George W. Bush debió enfrentarse ayer a las consecuencias de una derrota electoral que lo minará irremediablemente de aquí al final de su mandato. La entrega a la oposición de la cabeza del arquitecto de la guerra antiterrorista, Donald Rumsfeld, fue ayer la primera de las concesiones por venir. Irónicamente, la agenda política -crisis en Irak, violaciones de derechos humanos, espionaje interior- movilizó a un electorado liberal que hasta hace algunos meses no podía imaginar una resurrección como la del martes, con control pleno de la Cámara baja y, según se confirmó al cierre de esta edición, también del Senado. Sobre todo, porque la economía viene dando claros signos de solidez. La historia obliga ahora a Bush hijo a desandar lo aprendido por Bush padre: la sentencia de que «es la economía, estúpido», impuesta en 1992 por Bill Clinton, acaba de demostrar que no es una verdad universal.

La forzada salida de Donald Rumsfeld fue una concesión dolorosa para George Bush (arriba). George W. Bush y Néstor Kirchner (abajo).
La forzada salida de Donald Rumsfeld fue una concesión dolorosa para George Bush (arriba).
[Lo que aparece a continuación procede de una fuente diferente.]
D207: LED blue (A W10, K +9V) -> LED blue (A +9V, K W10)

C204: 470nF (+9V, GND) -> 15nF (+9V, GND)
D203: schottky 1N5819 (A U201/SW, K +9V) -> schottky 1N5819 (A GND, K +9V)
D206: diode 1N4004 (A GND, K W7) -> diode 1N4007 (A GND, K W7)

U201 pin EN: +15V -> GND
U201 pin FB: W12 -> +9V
George W. Bush y Néstor Kirchner (abajo).
Washington (EFE, ANSA, Reuters, AFP) - El presidente de Estados Unidos, George W. Bush, reaccionó ayer al triunfo demócrata en los comicios de mitad de término del martes haciéndose «responsable» del resultado, removiendo a su secretario de Defensa, Donald Rumsfeld, pero advirtiendo que no cambiará la dirección de sus políticas hacia Irak.

Rumsfeld se convirtió así en la primera gran víctima política de la resonante victoria de los demócratas tanto a nivel legislativo como estadual.
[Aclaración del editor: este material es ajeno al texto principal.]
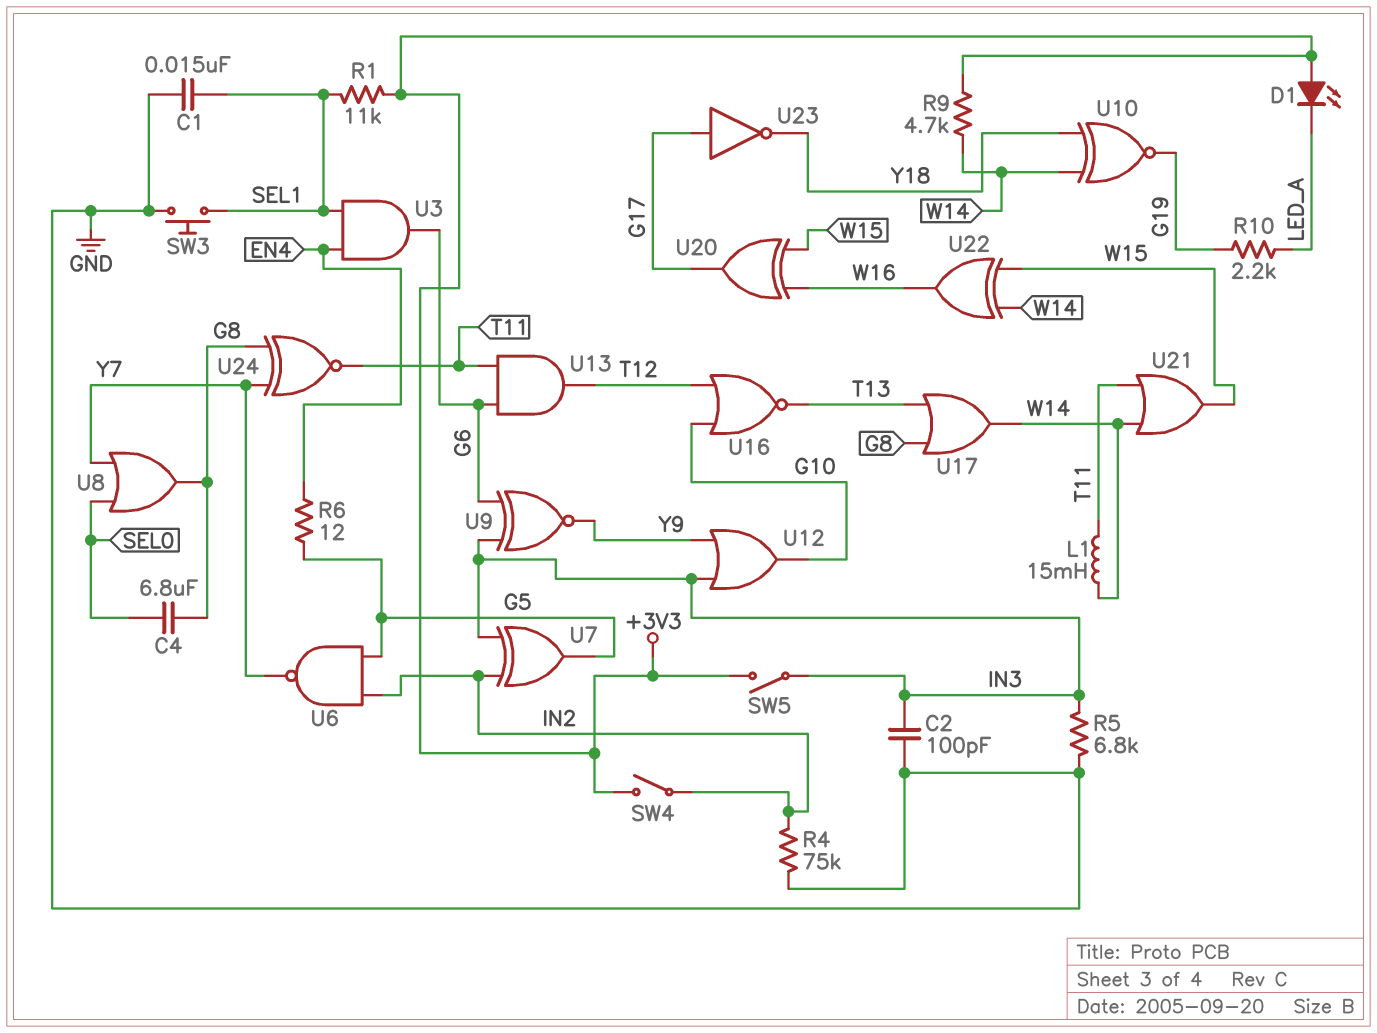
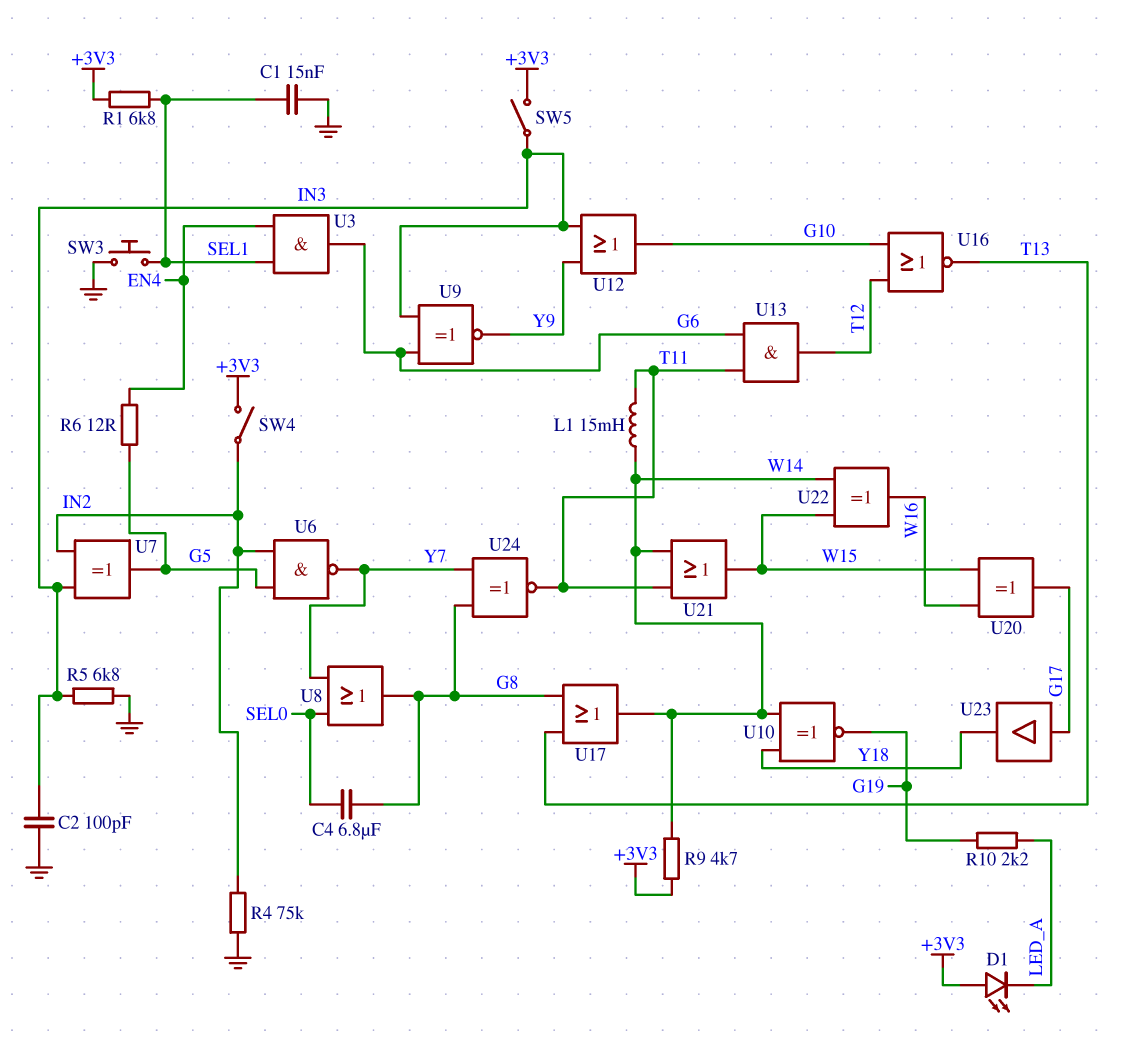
R1: 11k (+3V3, SEL1) -> 6.8k (+3V3, SEL1)
U23: NOT (in G17, out Y18) -> buffer (in G17, out Y18)

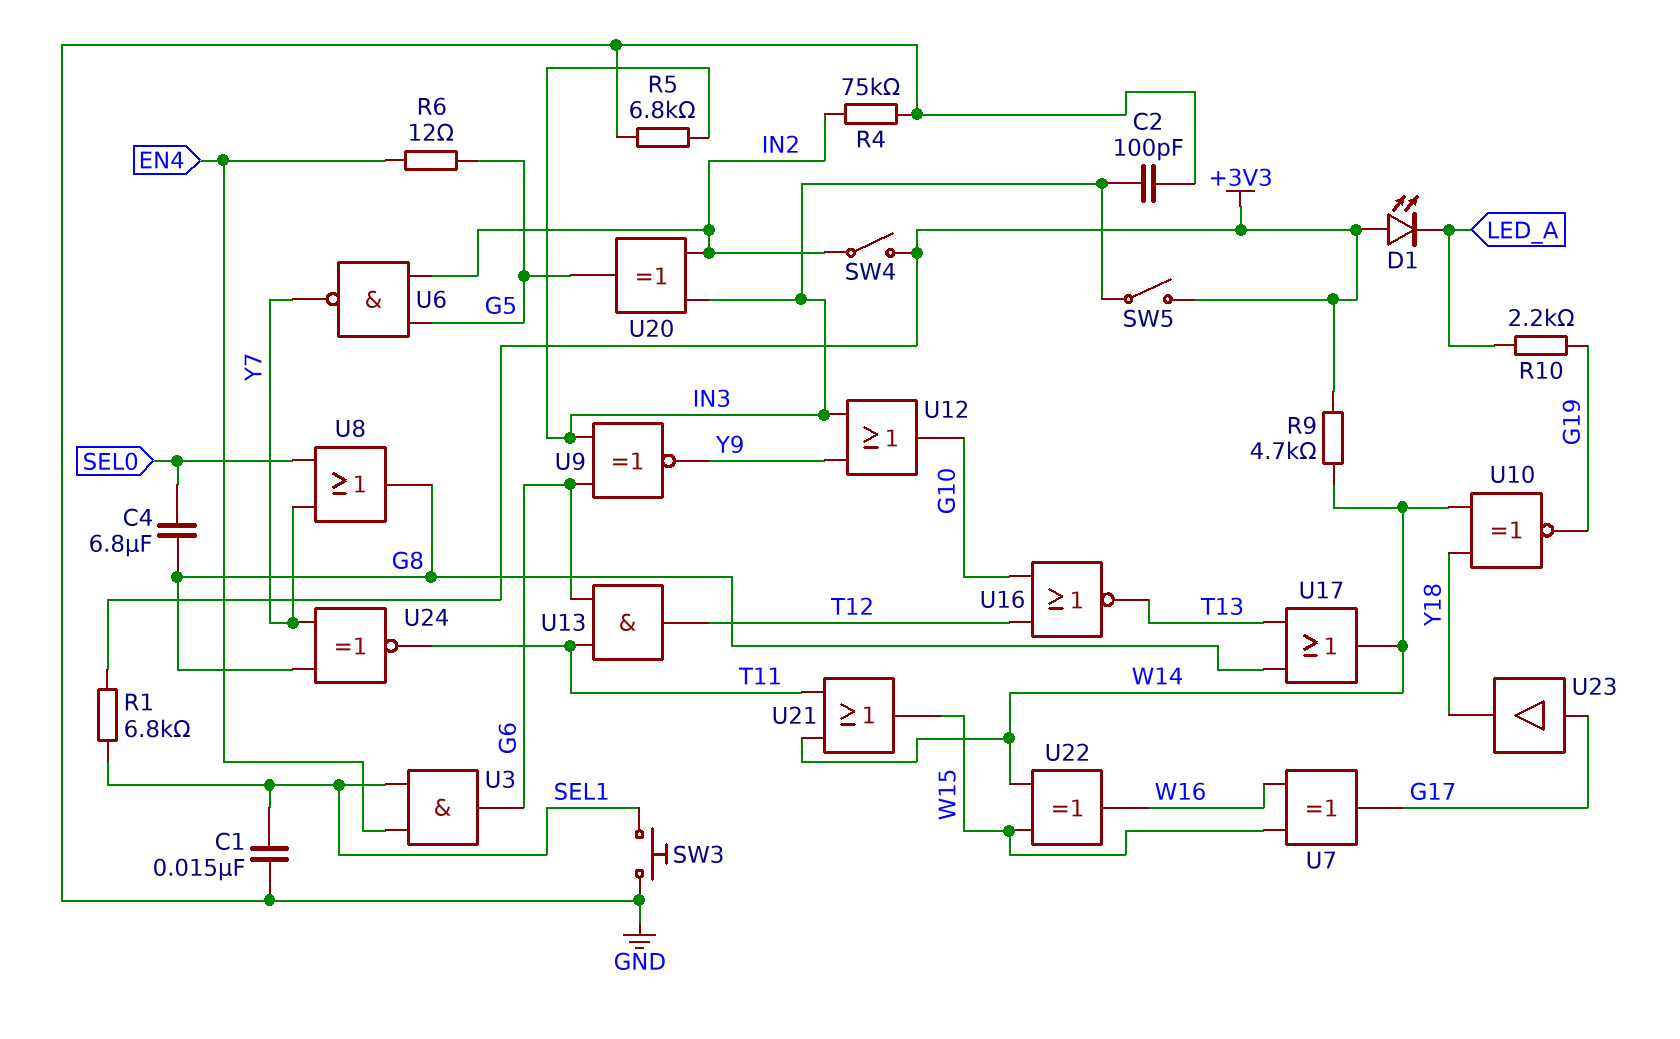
L1: 15mH (T11, W14) -> none
U7: XOR (in IN2, in IN3, out G5) -> XOR (in W15, in W16, out G17)
U20: XOR (in W15, in W16, out G17) -> XOR (in IN2, in IN3, out G5)

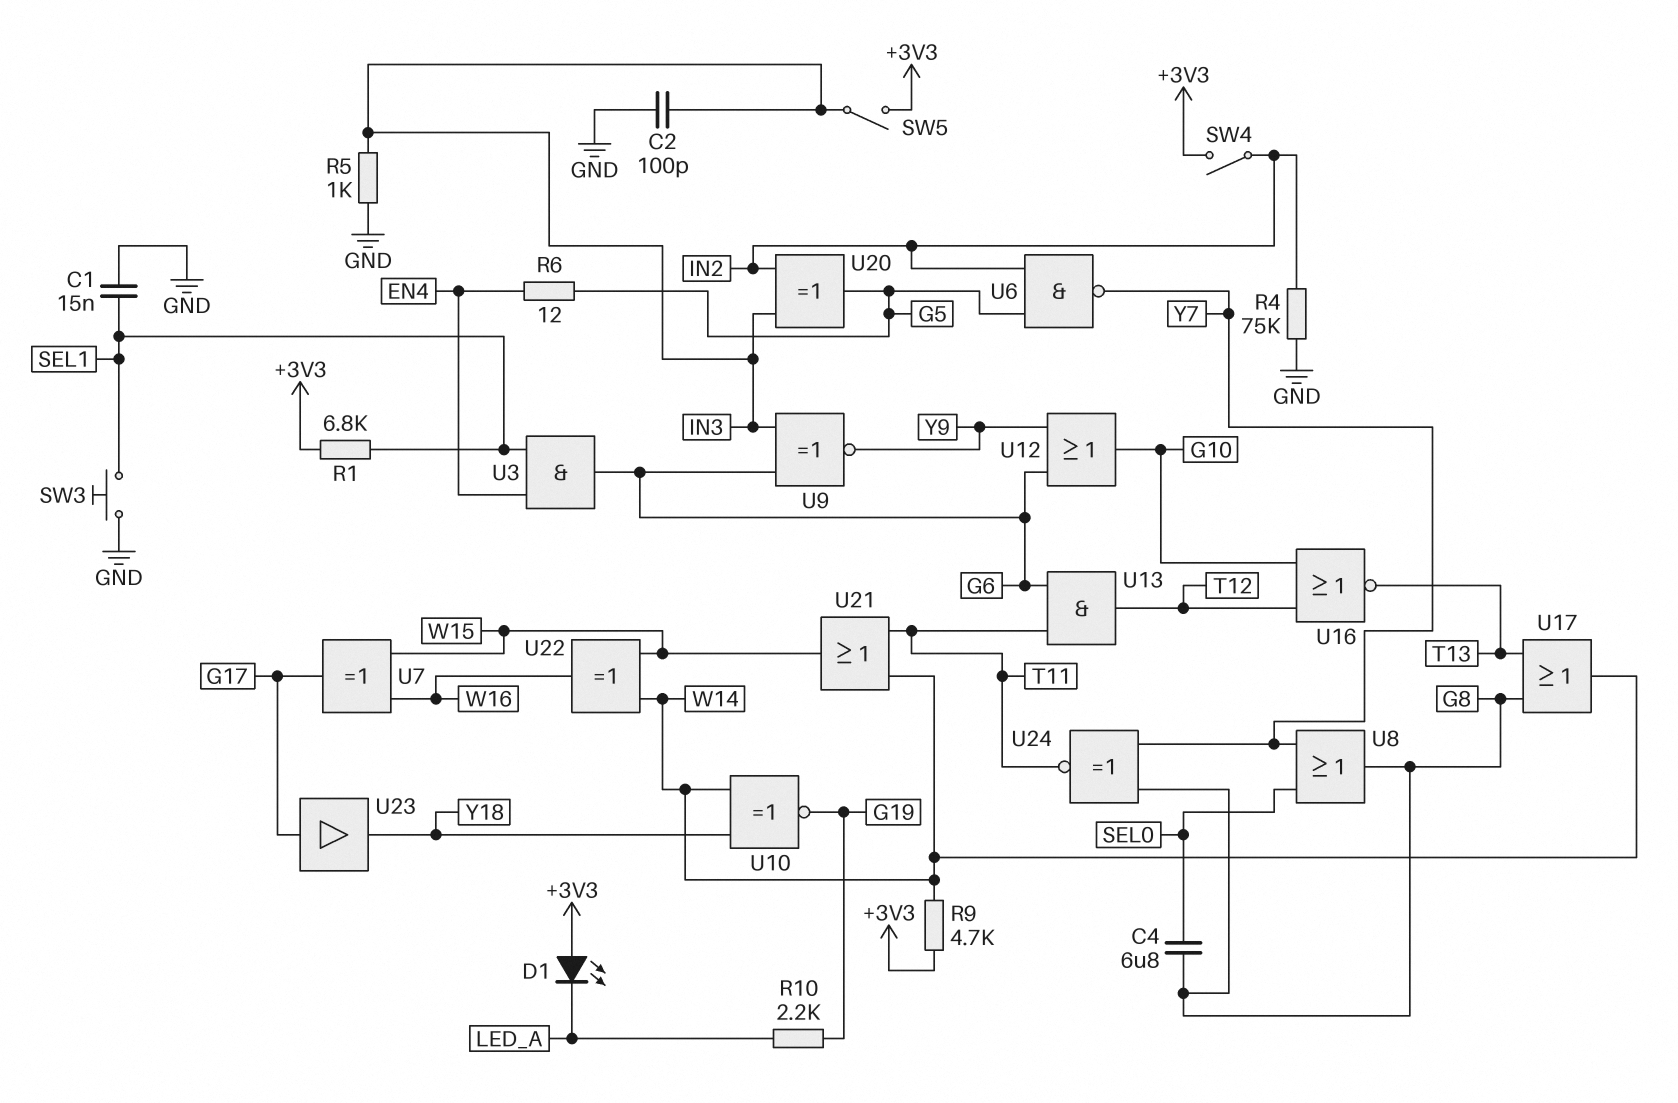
R5: 6.8k (GND, IN3) -> 1k (GND, IN3)
U12: OR (in IN3, in Y9, out G10) -> OR (in G6, in Y9, out G10)

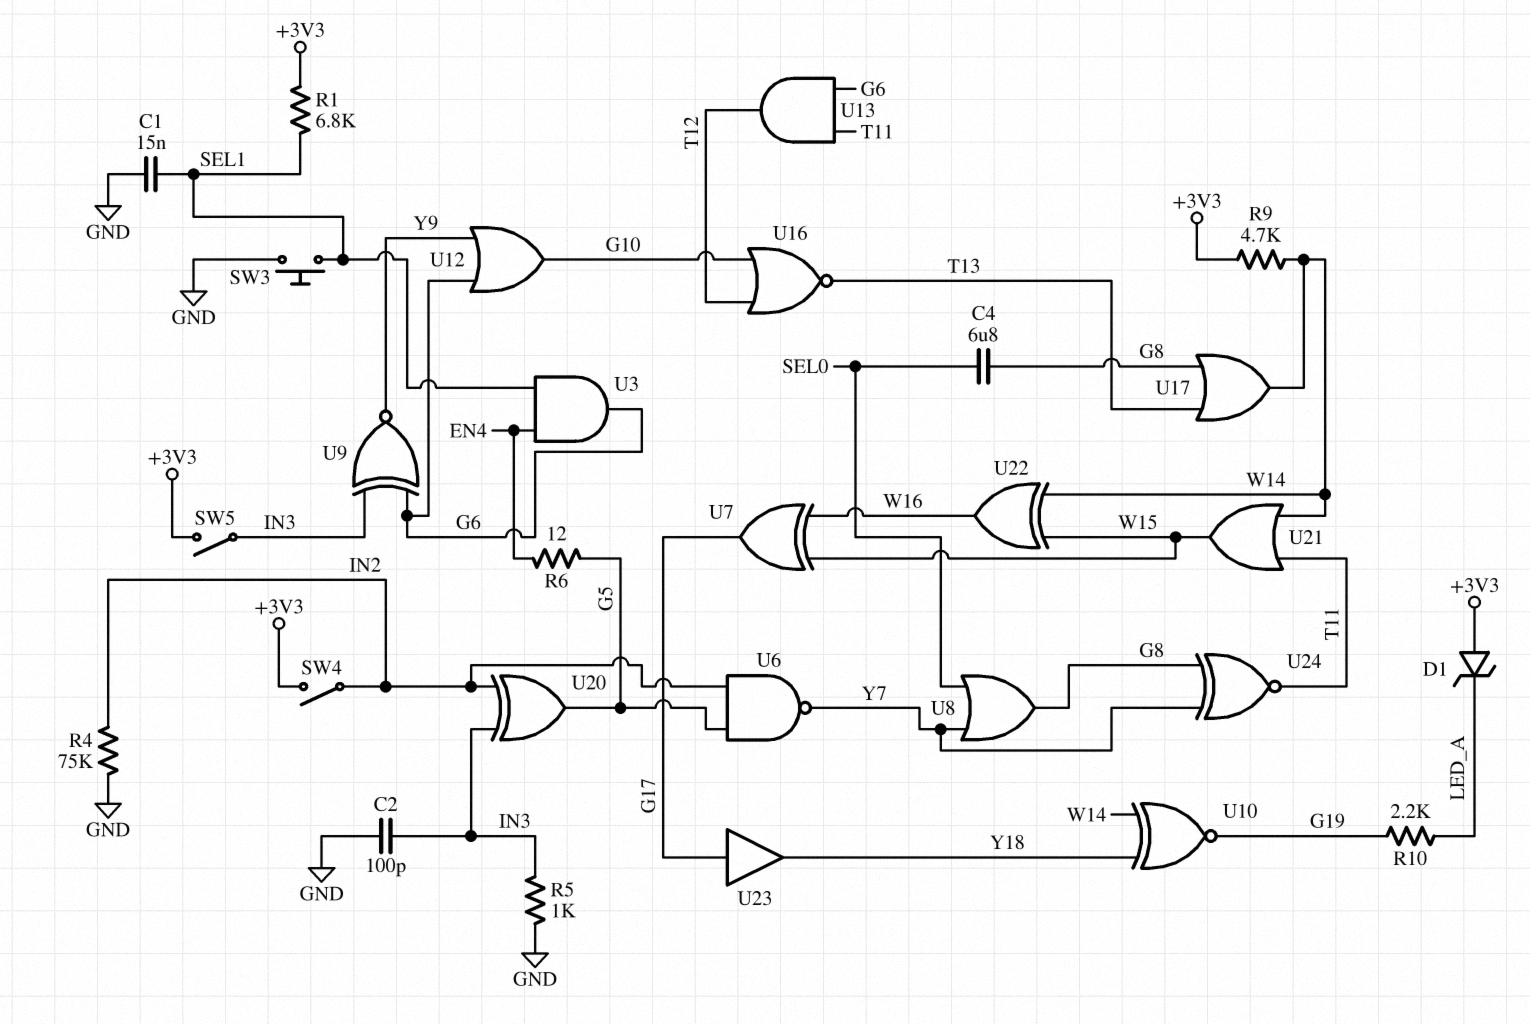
D1: LED (A +3V3, K LED_A) -> zener (A +3V3, K LED_A)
Rumsfeld -a quien luego el mandatario le dio la oportunidad de despedirse honorablemente con un discurso- es considerado uno de los principales impulsores y arquitectos de la invasión a Irak, lanzada en marzo de 2003. La guerra en ese país, con su creciente violencia y continuos reportes de bajas entre las tropas norteamericanas, fue considerada uno de los temas centrales de estos comicios de mitad de mandato, de los que Bush salió claramente debilitado a pesar de llegar con una situación económica muy favorable.

También pesaron en el ánimo de los votantes las operaciones de inteligencia previas a la invasión, según las cuales el entonces gobierno iraquí contaba con armas de destrucción masiva, las cuales nunca fueron encontradas.

«Yo también quisiera que nuestras tropas vuelvan a casa, pero quiero que lo hagan con una victoria», dijo Bush, disimulando a duras penas su disgusto, durante una rueda de prensa en la Casa Blanca.

Una «victoria», explicó el presidente, se alcanzará cuando Irak sea «un país que se pueda gobernar a sí mismo, sostener y defender».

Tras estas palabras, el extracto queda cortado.